Daniel Galef was recognized on the street one time, while he was appearing in a one-act drama festival as an undergraduate, and he is still not over it. His level of literary fame is more modest, seeing as how the publisher of his debut collection recently asked him when he was going to come out with a debut collection. On the other hand, he once won the cartoon caption contest in the New Yorker . . . and that and a nickel will buy you a cup of coffee, assuming prices are the same as they were the last time the New Yorker published light verse.
Poet’s Note
I don’t think I’d like to be famous, you know, probably, but also when we formulate an opinion like that who’s to say there isn’t an element of sour grapes going on? If I *were* trying to become a famous writer, though, formal verse poetry is probably the wrong way to go about it. The first version of this poem, published several years ago in Lupo, was about two writers, one aspiring and one (once-)famous, but, after taking and teaching a lot of writing workshops in the years since, it has become reflex to roll my eyes at W.W.W.W. (Writers Writing about Writers and Writing) and so I decided to revise this to be about an aspiring and a (once-)famous actor instead, for a showbiz-themed manuscript I am putting together.

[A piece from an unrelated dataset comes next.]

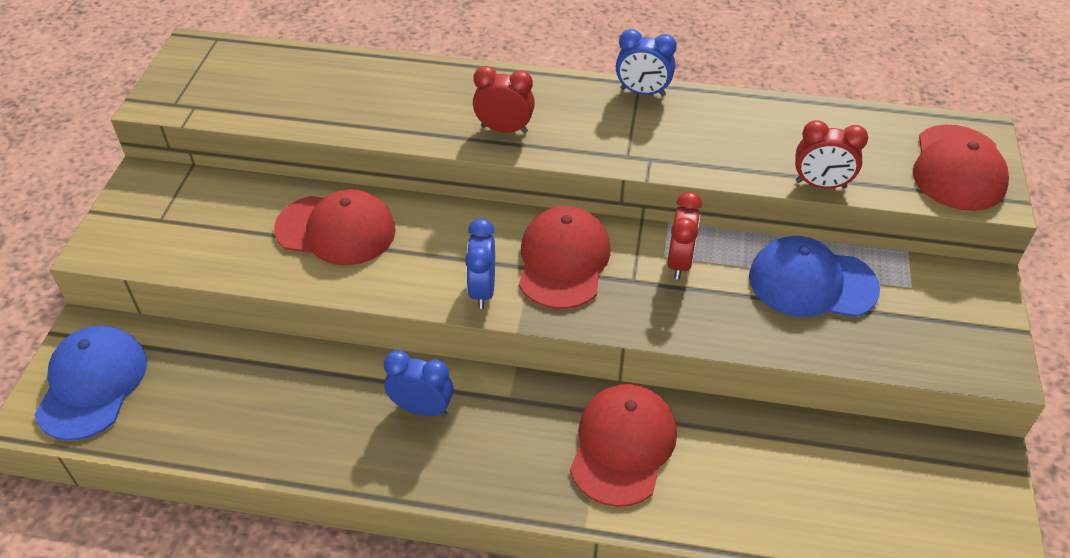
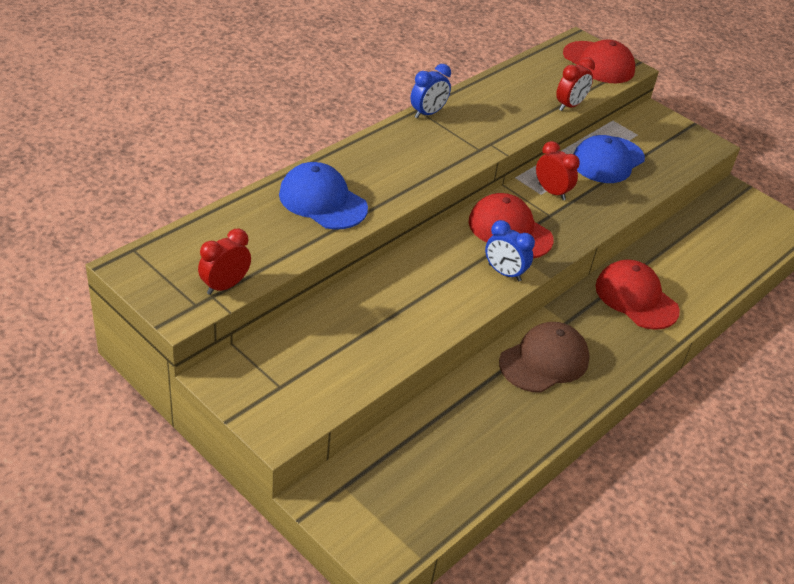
camera: 60 degrees left, 5 degrees down
(92, 384) = (380, 514): blue cap -> blue cap (322, 201)
(336, 230) = (385, 306): red cap -> none
(422, 409) = (544, 361): blue clock -> brown cap
(504, 129) = (404, 178): red clock -> red clock (225, 286)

Since you don’t get recognized on the street for writing a poem, the only tiny morsel of fame I *have* experienced was when as an undergraduate I briefly acted in a small part in the university Revue. I played the role of God, appearing to the main character in a dream scene wearing a bedsheet toga and a long beard, and the next day I got stopped while walking to my statistics class by someone who said: “Hey, weren’t you God?” It’s easy to see how a thing like that might go to a fellow’s head.
This poem is not exactly a parody of any specific individual work, but came about vaguely in imitation of those eighteenth-century poems that go in for long stichic narrative in couplets (though here the couplets have been swapped out for alternating rhyme). People who have read my collection Imaginary Sonnets may recognize a couple of passages here, as some of the dramatic monologues in that manuscript are snipped and reworked from this and other longer narrative poems, including persona poems in the voice of an Italian Renaissance painter and a hero of the medieval pamphlet novel Fortunatus.
The opaque title is a dumb Latin pun that probably is not worth it.